Monday, February 02, 2015

Veeeerrrry Boooooooring

Dear Readers, things are slowly improving.  (Though, as my mother has just left after spending 24 of the last 31 days here, we may descend into savagery.)  Now I'm only anxious about normal things, like paying medical bills!  The baby sleeps some, and I sleep some, and once a week if I kick everyone else out of the house I can take a nap!

(It turns out that the maximum dose of bupropion gives me an unfortunate electric-shock-ZING feeling in the brain, plus hyperalertness.  Yeah, that didn't help with the hormonally-insane-insomnia.  Choosing psychoactive drugs: like playing darts blind.)

I am a little resentful about the additional... discipline, I suppose... required by all this.  No caffeine.  No alcohol.  I must exercise every day, and also take a walk in the sun.  No screens before bed.  Go to bed at this time exactly.  Don't do this, don't do that, and maybe everything will stay in equilibrium. On top of all the ongoing food allergy thing (which has improved some - now many foods just make me slightly ill!) it makes me feel like a petulant three-year-old.

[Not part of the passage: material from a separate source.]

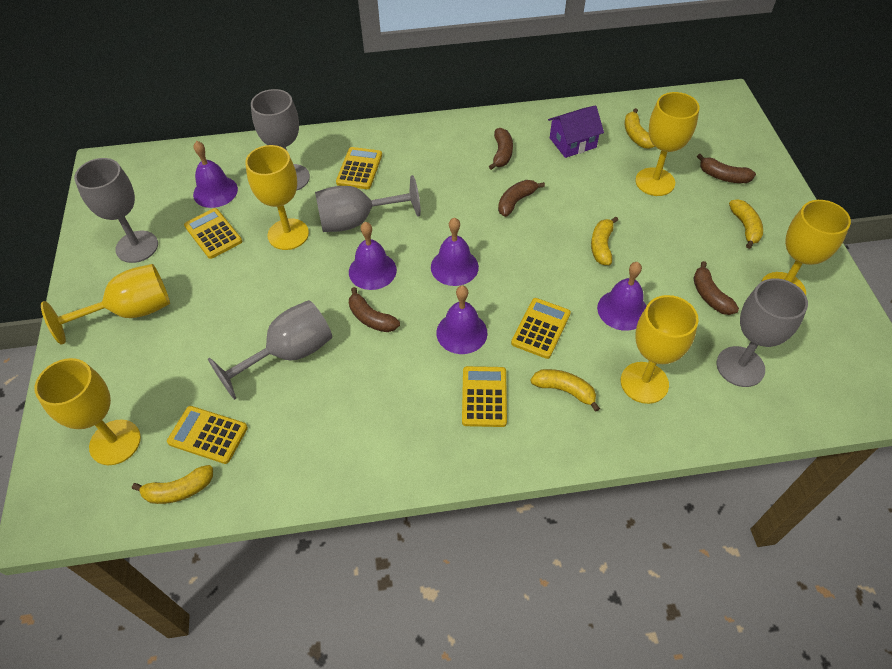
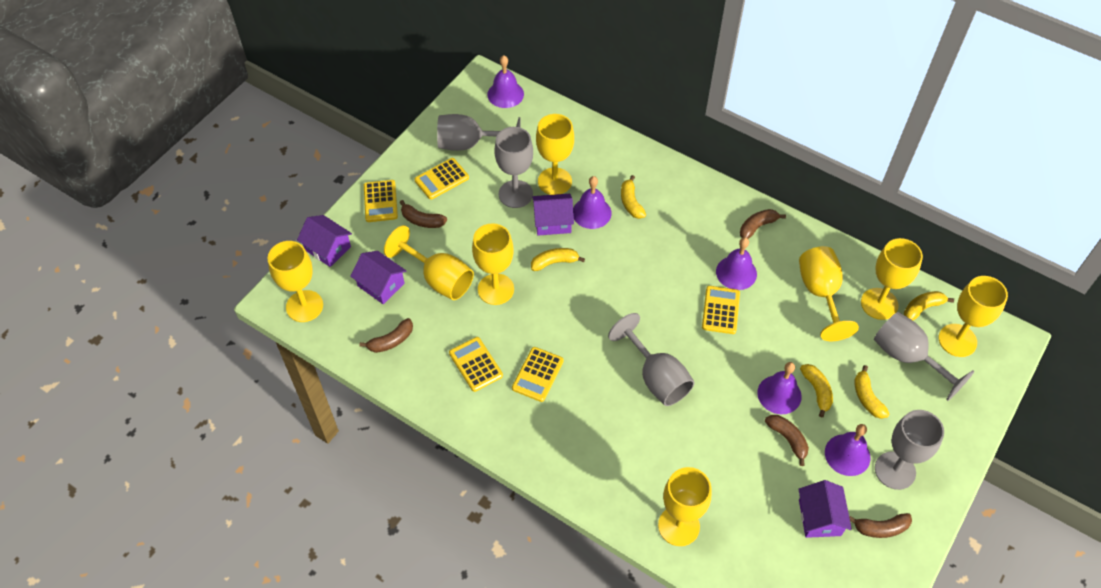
purple house: 1 -> 4
yellow goblet: 6 -> 8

I console myself by saying that surely one of these years, I can go out and have an espresso and a martini.

1 comment:

  1. Anonymous3:16 PM

    Surely, surely, one of these years. It sounds so hard, Jenny. SO HARD. It's like, for all the effort you have to expend, you should be magnificently healthy, like the cover of a yoga magazine, and instead you're just suffering a little less. I'm sorry. I hope savagery headed for the house next door.